Targeting histone deacetylases to modulate graft-versus-host disease and graft-versus-leukemia

Allogeneic hematopoietic stem cell transplantation (allo-HSCT) is the main therapeutic strategy for patients with both malignant and nonmalignant disorders. The therapeutic benefits of allo-HSCT in malignant disorders are primarily derived from the graft-versus-leukemia (GvL) effect, in which T cells in the donor graft recognize and eradicate residual malignant cells. However, the same donor T cells can also recognize normal host tissues as foreign, leading to the development of graft-versus-host disease (GvHD), which is difficult to separate from GvL and is the most frequent and serious complication following allo-HSCT. Inhibition of donor T cell toxicity helps in reducing GvHD but also restricts GvL activity. Therefore, developing a novel therapeutic strategy that selectively suppresses GvHD without affecting GvL is essential.
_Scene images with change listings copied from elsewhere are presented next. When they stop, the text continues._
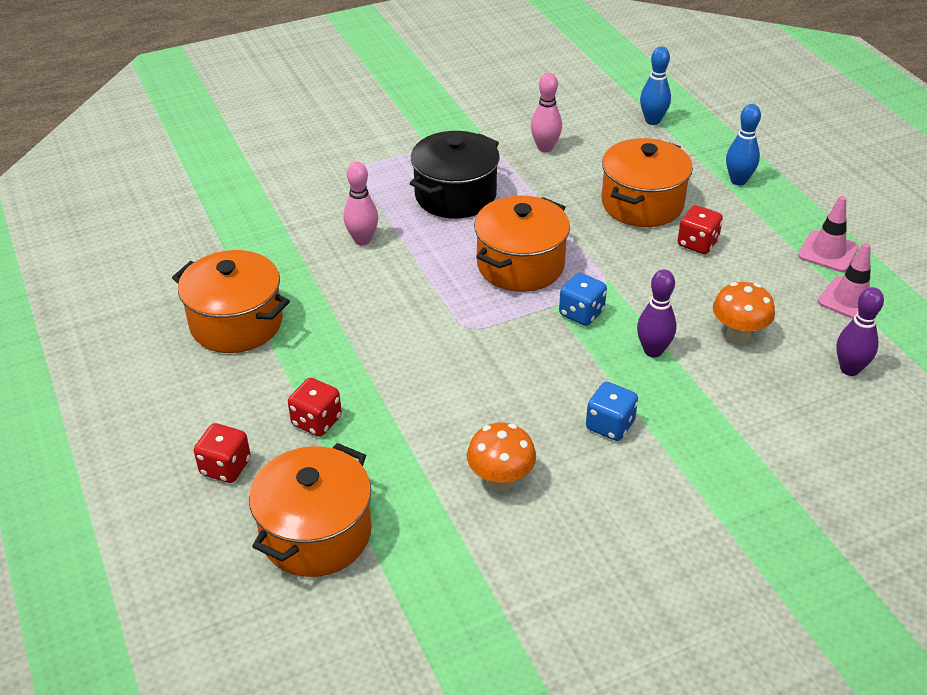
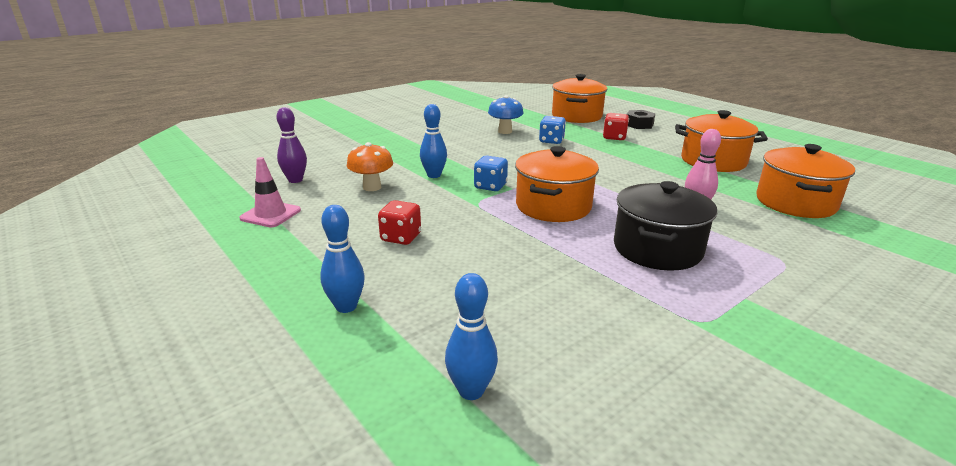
camera: 165 degrees right, 15 degrees down
(225, 467) = (639, 124): red dice -> black nut
(500, 480) = (505, 131): orange mushroom -> blue mushroom
(545, 148) = (605, 317): pink bowling pin -> none
(610, 425) = (455, 149): blue dice -> blue dice (551, 141)
(642, 204) = (461, 265): orange pot -> orange pot (795, 203)
(653, 351) = (434, 175): purple bowling pin -> blue bowling pin
(828, 252) = (270, 245): pink traffic cone -> none

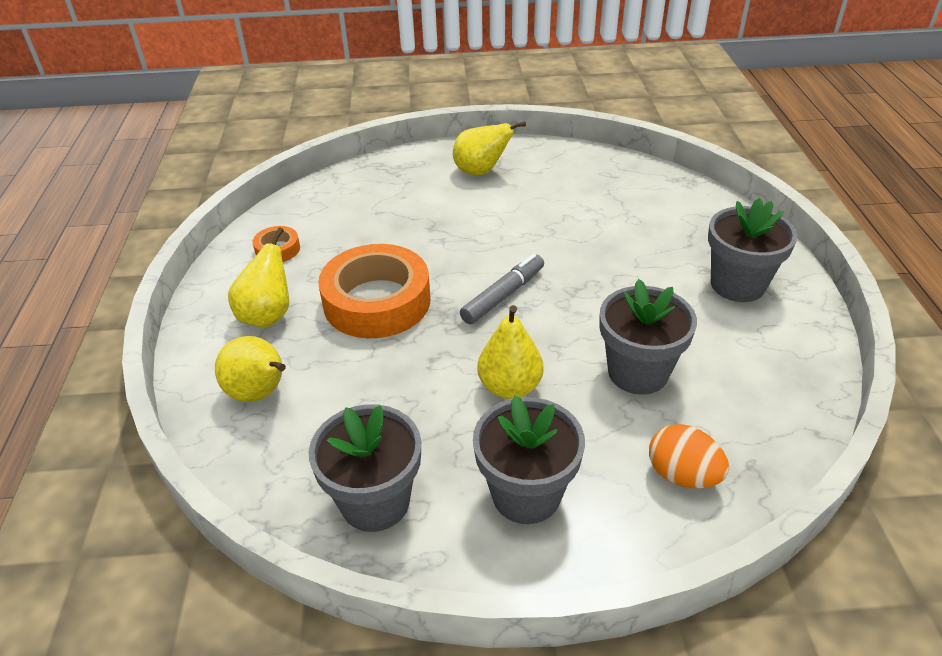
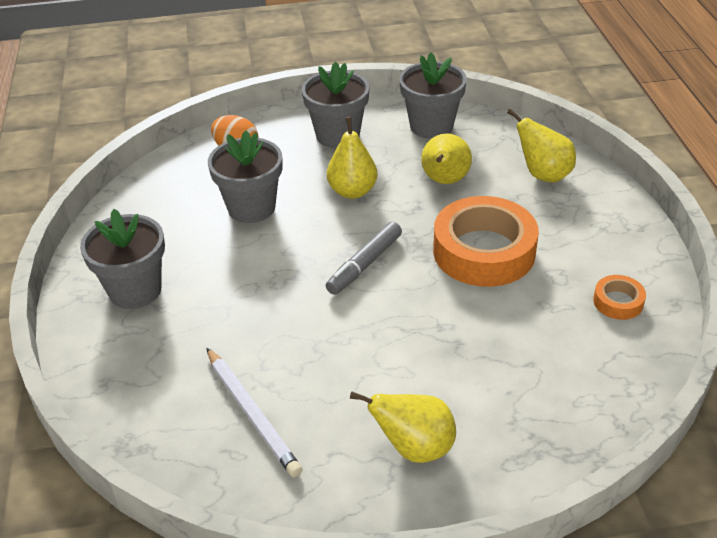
camera: 175 degrees right, 0 degrees up
(268, 315) = (578, 232): yellow pear -> yellow pear (444, 181)
(599, 193) = (252, 413): none -> white pencil

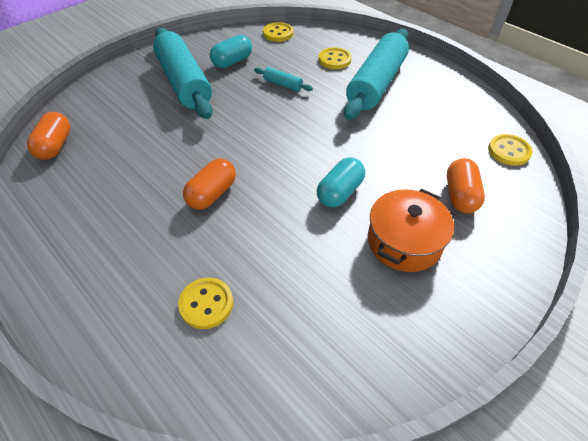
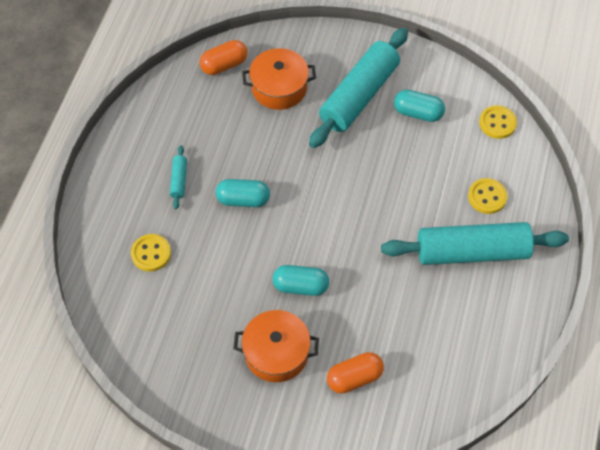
camera: 60 degrees right, 10 degrees up
(123, 122) = (279, 88): none -> orange pot
(212, 194) = (243, 199): orange capsule -> turquoise capsule
(282, 84) = (412, 173): turquoise rolling pin -> turquoise rolling pin (179, 180)
(509, 151) = (442, 402): yellow button -> none

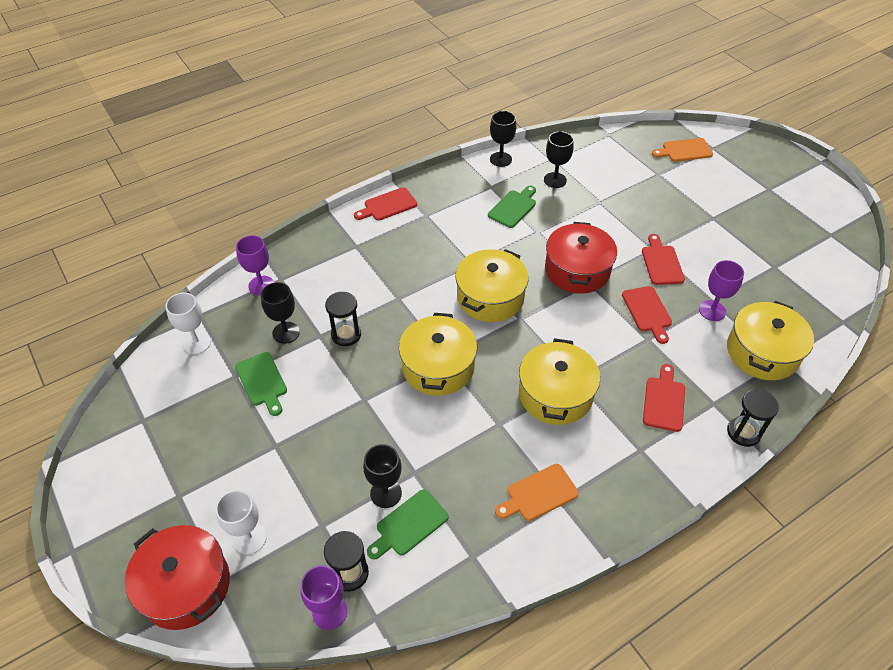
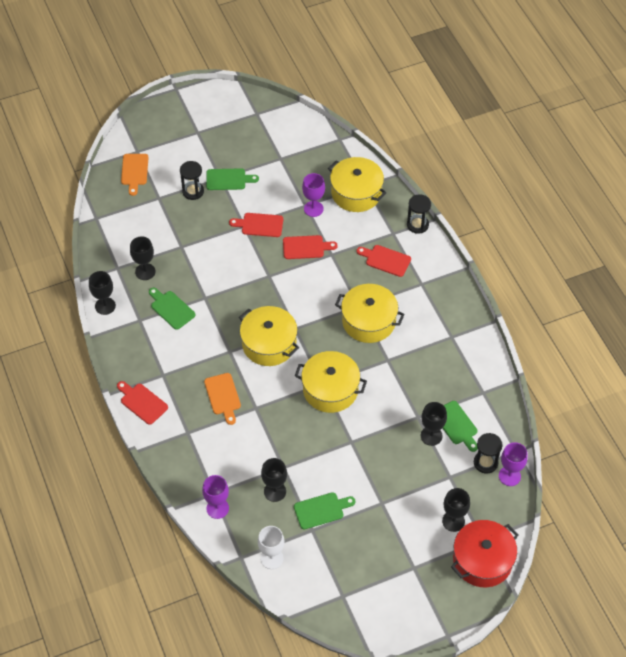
camera: 80 degrees left, 5 degrees up
(249, 538) = (453, 521): white goblet -> black goblet
(346, 334) = (286, 448): black hourglass -> black hourglass (193, 191)
(388, 205) = (142, 402): red cutting board -> red cutting board turned 150 degrees clockwise
(539, 494) = (445, 347): orange cutting board -> orange cutting board (223, 396)
(577, 270) = (254, 280): red pot -> none
(715, 225) = (228, 179): none -> green cutting board

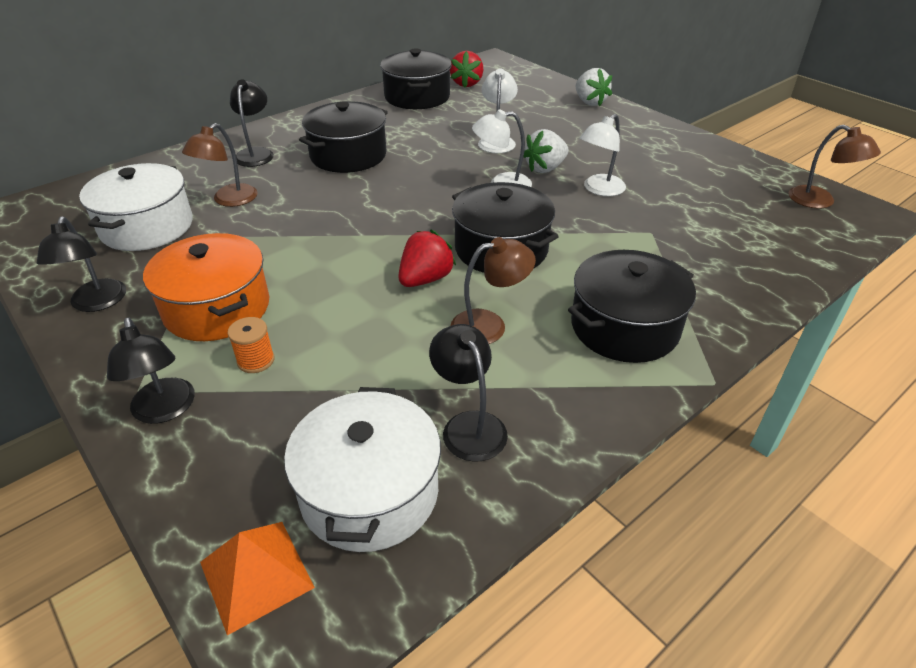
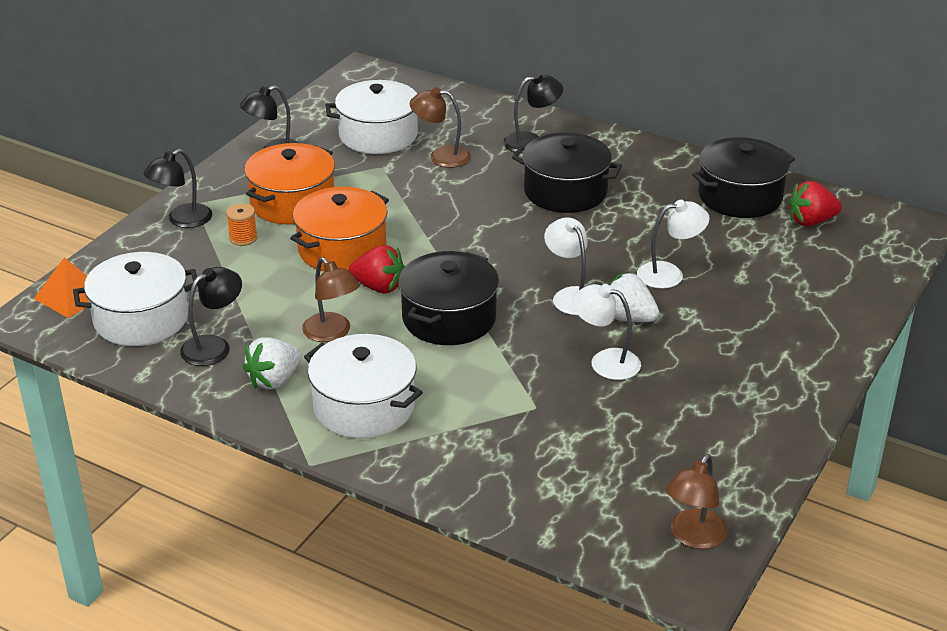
camera: 70 degrees right, 5 degrees down
(339, 290) = (342, 249): none -> orange pot
(589, 102) = (840, 324): white strawberry -> white strawberry (274, 380)
(624, 327) = (364, 407): black pot -> white pot

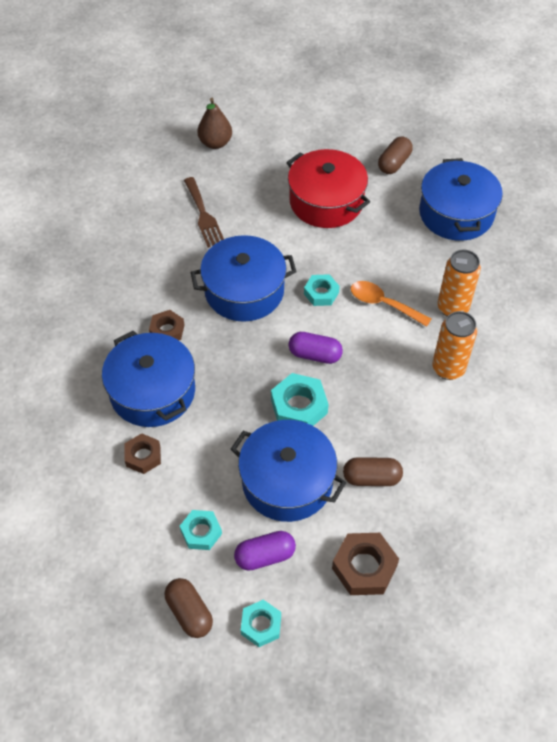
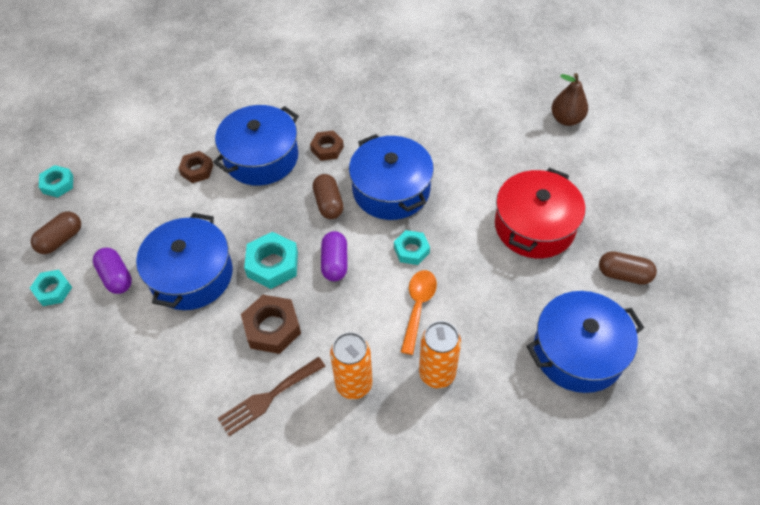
camera: 75 degrees right, 0 degrees up
(201, 532) = (132, 227): turquoise nut -> turquoise nut (58, 184)
(203, 215) = (469, 136): brown fork -> brown fork (268, 397)
(364, 567) = (113, 355): brown nut -> brown nut (272, 328)
(371, 478) = (207, 341): brown capsule -> brown capsule (328, 203)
Recent studies have shown that inhibition of histone deacetylases (HDACs) not only inhibits the growth of tumor cells but also regulates the cytotoxic activity of T cells. Here, we compile the known therapeutic potential of HDAC inhibitors in preventing several stages of GvHD pathogenesis. Furthermore, we will also review the current clinical features of HDAC inhibitors in preventing and treating GvHD as well as maintaining GvL.